Es können zwei Menschen ernsthaft und aufrichtig nach bestem Wissen und Gewissen den Frieden wollen und im Konkreten doch genau die gegensätzlichen Maßnahmen ergreifen, um den Frieden zu schaffen und zu erhalten. So kann es dazu kommen, dass sich die beiden um des Friedens willen in die Haare kriegen und am Ende der Unfrieden vielleicht noch heftiger ist als zuvor. Dafür lassen sich Beispiele im Kleinen wie im Großen finden.

Im Kleinen finden wir Beispiele zuhauf in der Familie, in der Kindererziehung z. B. Wenn Eltern da um - in Anführungszeichen – „um des lieben Friedens willen“ alles durchgehen lassen würden, wären das Chaos und der Unfrieden noch größer. Aber auch wenn sie eine gutgemeinte Maßnahme ergreifen, um ein gedeihliches Miteinander zu erwirken, stoßen sie vielleicht auf Widerspruch und Widerstand und lösen mit ihrer Friedensabsicht den nächsten Unmut aus.

So unruhig geht es nicht nur in der Kindererziehung zu, sondern überhaupt in unserem ganzen zwischenmenschlichen Miteinander, auch am Arbeitsplatz, auch in der Gemeinde und wo auch immer. Das ist frustrierend. Von daher kann unser Predigttext eben auch ganz tröstlich sein: Denn da hören wir, dass auch der Friedensbringer Jesus bereits im Vorwege angekündigt hat, dass sein Friedensangebot auch Unfrieden auslösen würde.

Um noch zwei historische Beispiele aus dem politischen Bereich zu nennen, eines aus dem Dritten Reich. Vielleicht ist Ihnen der Name des damaligen britischen Premierministers Chamberlain ein Begriff. Er hatte den Frieden zu erhalten versucht, nachdem Adolf Hitler 1938 das Sudentenland und den Rest von Tschechien annektiert hatte. Chamberlain hatte den Frieden - ich benutze noch einmal die Formulierung – „um des lieben Friedens willen“ durch eine Beschwichtigungspolitik, also auf die weiche Tour, zu erhalten versucht. Diese sog. Appeasementpolitik, die Beschwichtigungspolitik, ist ihm später vorgehalten worden. Man hat gesagt, dass Chamberlain durch dieses weiche Vorgehen den Diktator Hitler möglicherweise eher zu weiteren Untaten ermutigt hätte. Chamberlain hätte also mit seiner Art der Friedfertigkeit dem Bösen freien Lauf gelassen und dem anschließenden Übermaß an Unfrieden - und Krieg - Vorschub geleistet.
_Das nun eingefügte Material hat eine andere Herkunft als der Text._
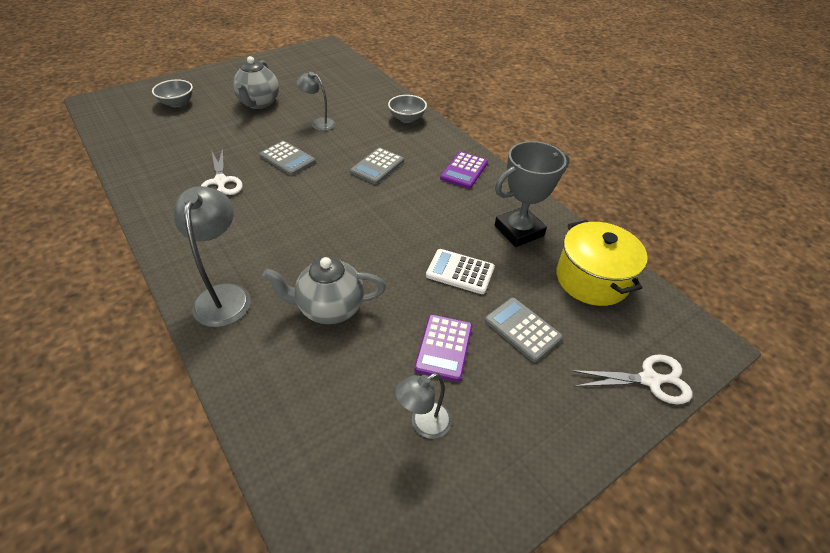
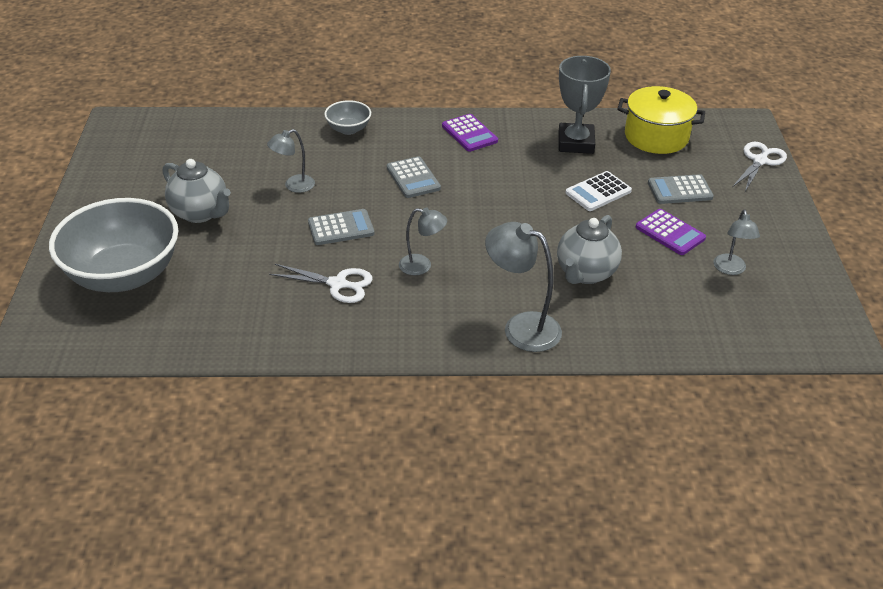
camera: 55 degrees left, 5 degrees down
(177, 103) = (124, 275): grey bowl -> grey bowl, size x2.21
(270, 211) = (422, 266): none -> grey lamp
Und das zweite Beispiel: Vielleicht erinnern Sie sich noch an den Natodoppelbeschluss von 1979. Es ging damals um die Abwehr der atomaren Bedrohung aus dem Osten. Wie könnte der Frieden gesichert werden? Die Antwort der Nato war die atomare Abschreckung durch Aufstellen von Atomraketen - auch in Deutschland. So sollte der Frieden gesichert werden. In Deutschland löste der Natodoppelbeschluss aber eine Welle des Unfriedens aus - auch in den Kirchen und Gemeinden.

Auch hier in St. Markus befassten wir uns z. B. während des Hamburger Kirchentages 1981 mit dieser Problematik. Ich selbst habe damals zu diesem Thema über den Text der heutigen Epistellesung aus dem Epheserbrief gepredigt. Auf diesen Text werde ich gleich noch zurückkommen. Die friedenspolitischen Maßnahmen unter der damaligen Regierung Helmut Schmidt und die Friedensbemühungen der Andersdenkenden führten zu vielen und teilweise heftigen Demonstrationen, zu einem Unfrieden im ganzen Land.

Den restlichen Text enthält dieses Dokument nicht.